Winston “Spree” Simon was born in 1930, Rose Hill, East Dry River, Trinidad.
He moved to Clinton Street (now Foster Street) John John to live with his brother Joseph. John John was a factory area that produced many items from tins and drums. This was the perfect place for Winston and his friends to experiment with any discarded items.
There are many accounts as to how and when Winston came across that biscuit tin. However, it was used as an alternative to the Tamboo Bamboo which was outlawed at that time.
There was also a ban on carnival and this gave him more opportunity to develop his four-note tin. On 5 March 1946 Carnival Tuesday, he unveiled his 14 note pan and was accredited with being the first person to play a recognisable tune on pan.
This accolade was given to him by the people of the John John area and was not publicly claimed by Winston himself. At a time when many people in Trinidad were seeking an alternative to Tamboo Bamboo it was possible that someone somewhere else may have stumbled on the same idea. As communication was not as accessible as it is today, it is impossible to prove the myth surrounding the actual birth of pan. Many historians conclude that Winston would have been too young to be around at the time pan emerged.

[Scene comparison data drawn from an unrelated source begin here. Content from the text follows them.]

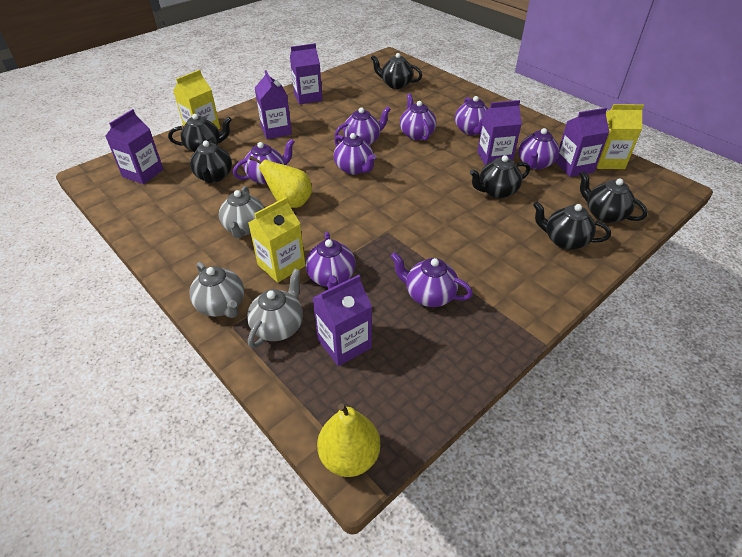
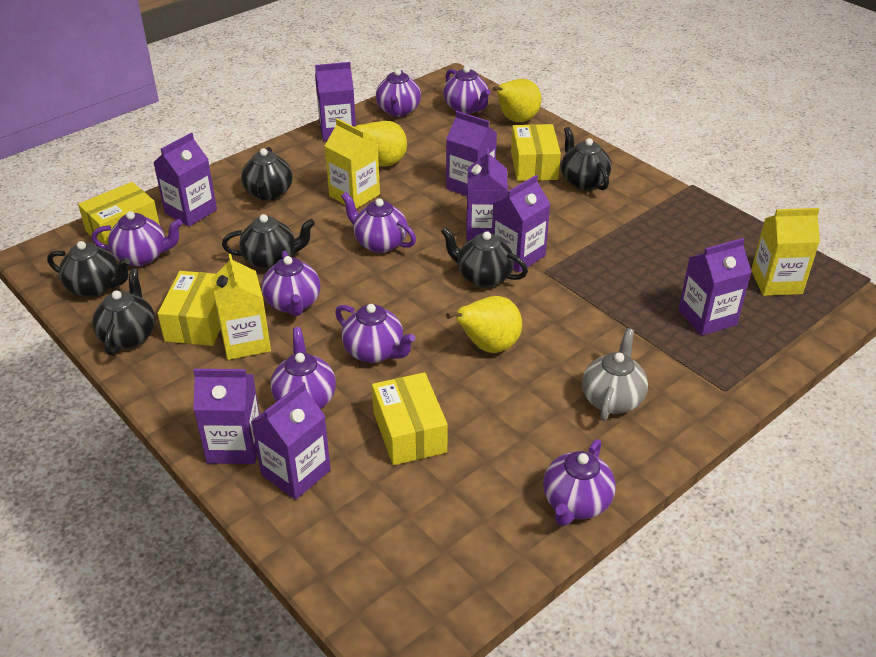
grey teapot: 3 -> 1
purple carton: 6 -> 8
yellow box: 0 -> 4
yellow pear: 2 -> 3

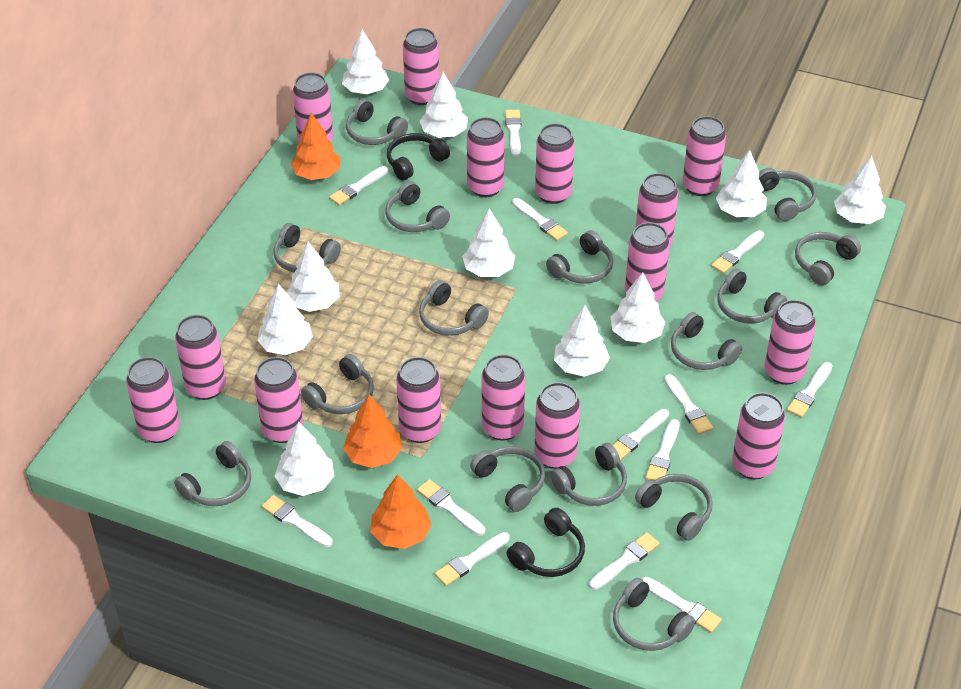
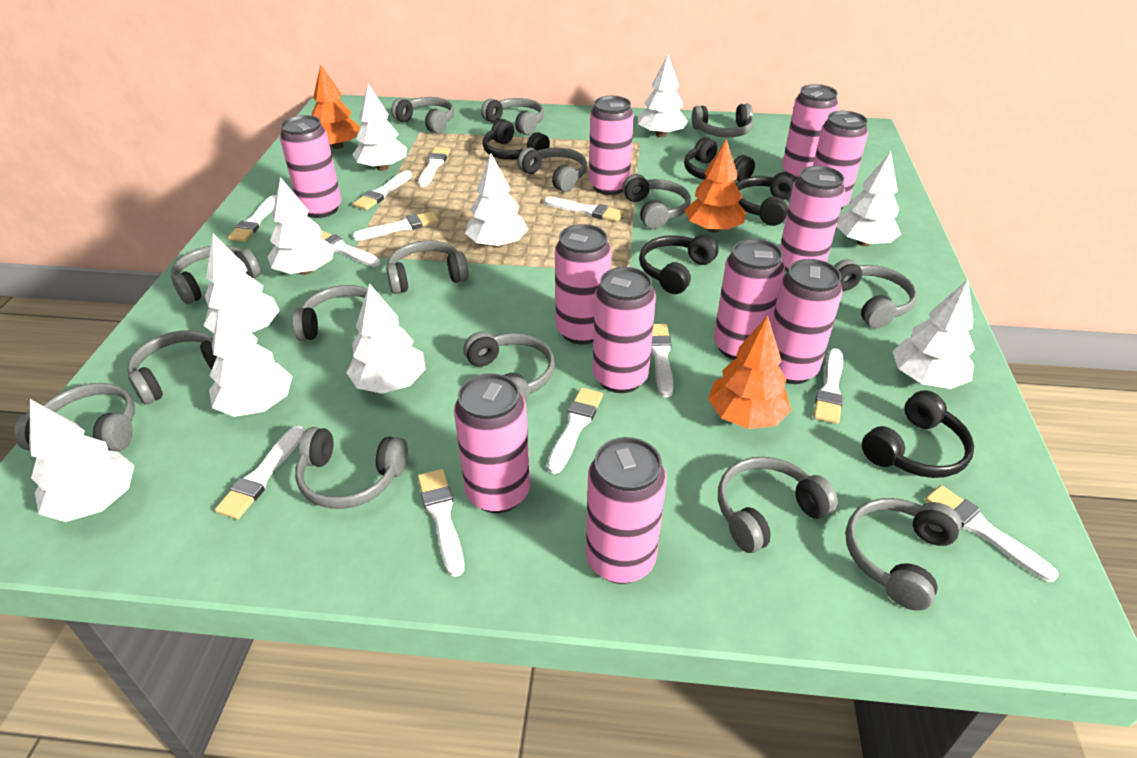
black headphones: 2 -> 5
pink can: 15 -> 11
white brush: 13 -> 12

Due to Winston’s notoriety, he was selected to tour Britain as a member of Trinidad All Steel Percussion Orchestra (TASPO) in 1951.
Winston led three steelbands in Trinidad, Tropical Harmony, Fascinators and Destination Tokyo (now known as Carib Tokyo).
In 1970 he suffered a stroke and this reduced his involvement in pan to a minimum. On 18 April 1976 he passed away.
Many caylsonians marked his achievements by writing calypsos in his honour, most notably was Lord Kitchener’s Pan in Danger.